Les étapes principales de l’examen sont :
- Installation du patient : le patient est assis face à l’appareil, le menton et le front appuyés
- Fixation : le patient regarde un point lumineux dans l’appareil
- Acquisition des images : l’appareil capture automatiquement l’image de l’endothélium en quelques secondes
- Analyse informatique : le logiciel identifie les contours cellulaires et calcule la densité, la taille et la forme des cellules
- Interprétation médicale : l’ophtalmologiste compare les résultats aux valeurs de référence et évalue la vitalité endothéliale
Plateau technique
Laser YAG
Le laser YAG (Néodynium-Doped Yttrium Aluminium Garnet) est un laser photo-disruptif qui émet une énergie lumineuse de courte durée et de très forte intensité, capable de créer une micro-perforation localisée dans les tissus oculaires sans provoquer de brûlure ni d’échauffement.
Le principe repose sur la formation d’une onde de choc dans une zone très précise du tissu visé. Cette onde fragmente ou ouvre la structure ciblée tout en préservant les tissus environnants.
Les deux principales utilisations sont :
– le laser YAG postérieur ou capsulotomie postérieure pour traiter l’opacification capsulaire secondaire après une chirurgie de la cataracte.
– le laser YAG antérieur ou iridotomie périphérique pour créer une petite ouverture dans l’iris et faciliter la circulation de l’humeur aqueuse dans certains glaucomes à angle fermé.
L’énergie du laser est appliquée par voie externe, à travers la cornée, à l’aide d’un microscope optique de précision (lampe à fente équipée du laser).
Indications du Laser YAG
Opacification capsulaire postérieure (cataracte secondaire)
C’est l’indication la plus fréquente.
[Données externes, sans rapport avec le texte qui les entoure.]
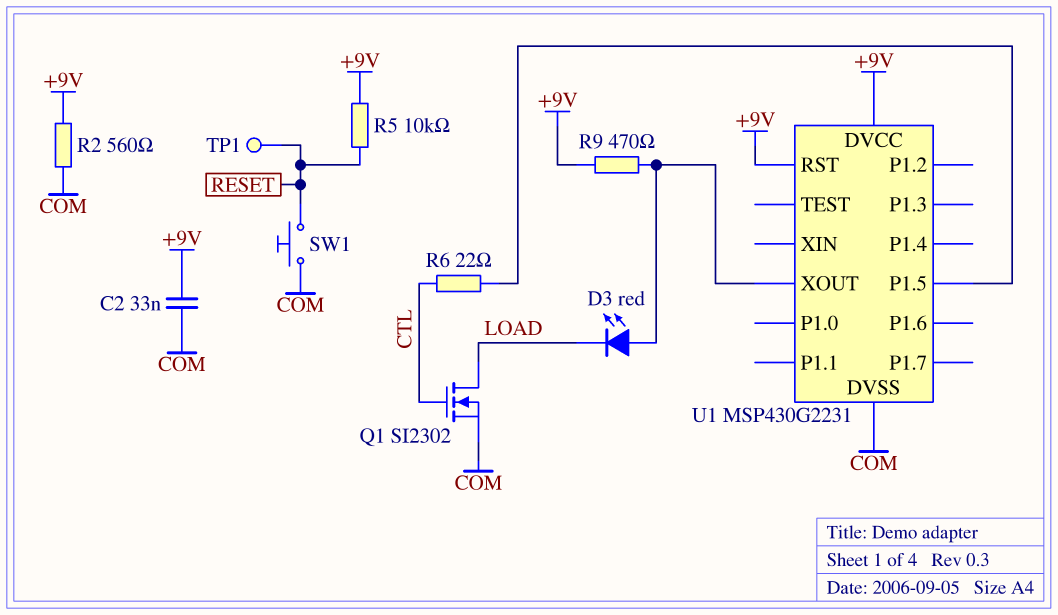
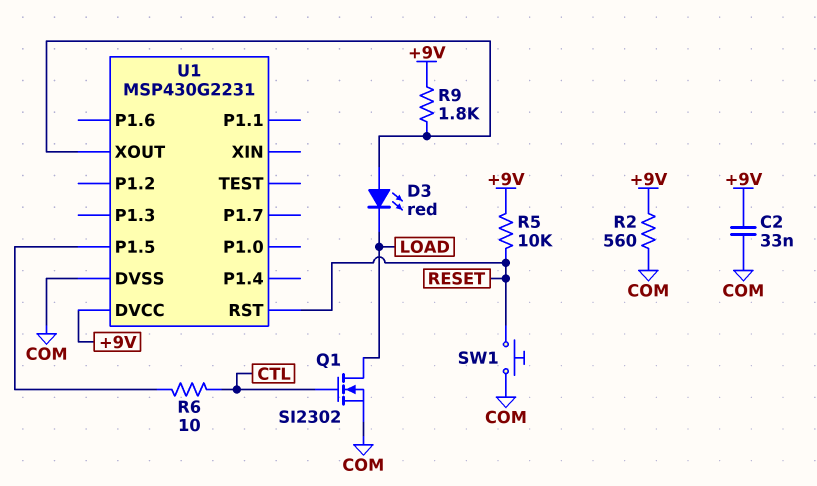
R6: 22 (CTL, U1/P1.5) -> 10 (CTL, U1/P1.5)
R9: 470 (+9V, U1/XOUT) -> 1.8k (+9V, U1/XOUT)
TP1: test point (RESET) -> none
U1 pin RST: +9V -> RESET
Après une chirurgie de la cataracte, la fine membrane située derrière l’implant (la capsule postérieure) peut devenir progressivement opaque entraînant une baisse de vision, un voile ou un éblouissement.
Le laser YAG postérieur ou capsulotomie postérieure permet d’ouvrir cette membrane de manière précise et définitive, rétablissant immédiatement la transparence optique.
Glaucome à angle fermé ou angle étroit
Le laser YAG antérieur ou iridotomie périphérique consiste à réaliser une micro-ouverture dans l’iris permettant à l’humeur aqueuse de circuler plus librement de la chambre postérieure vers la chambre antérieure. Cela prévient ou traite les crises de glaucome par fermeture de l’angle.
Déroulement du traitement
L’intervention au laser YAG est rapide, indolore et réalisée en consultation, sans hospitalisation.
Les étapes principales du laser YAG postérieur ou capsulotomie postérieure sont :
- Préparation de l’œil : une dilatation de la pupille est nécessaire avant le laser
- Installation du patient : le patient est assis, le menton et le front appuyés
- Fixation : le patient regarde un point de fixation avec l’autre œil
- Traitement au laser : le médecin déclenche une série d’impulsions laser précises pour ouvrir la capsule postérieure
- Après le laser : un traitement par collyres anti-inflammatoires et hypotonisants est nécessaire quelques jours
La perception de corps flottants est fréquente dans les jours ou semaines suivant le laser et régresse progressivement.
Les étapes principales du laser YAG antérieur ou iridotomie périphérique sont :
Préparation de l’œil : une constriction de la pupille (myosis) est nécessaire avant le laser.
Le collyre myotique peut-être un peu douloureux et entrainer des céphalées pendant une heure
Installation du patient : le patient est assis, le menton et le front appuyés
Fixation : l’immobilité de l’œil est facilitée par l’utilisation d’un verre contact
Traitement au laser : le médecin focalise le laser sur la base de l’iris pour créer une microperforation
Après le laser : un traitement par collyres anti-inflammatoires et hypotonisants est nécessaire pendant quelques jours
Après le laser la vision de l’œil traité est brouillée pendant quelques heures et empêche la conduite.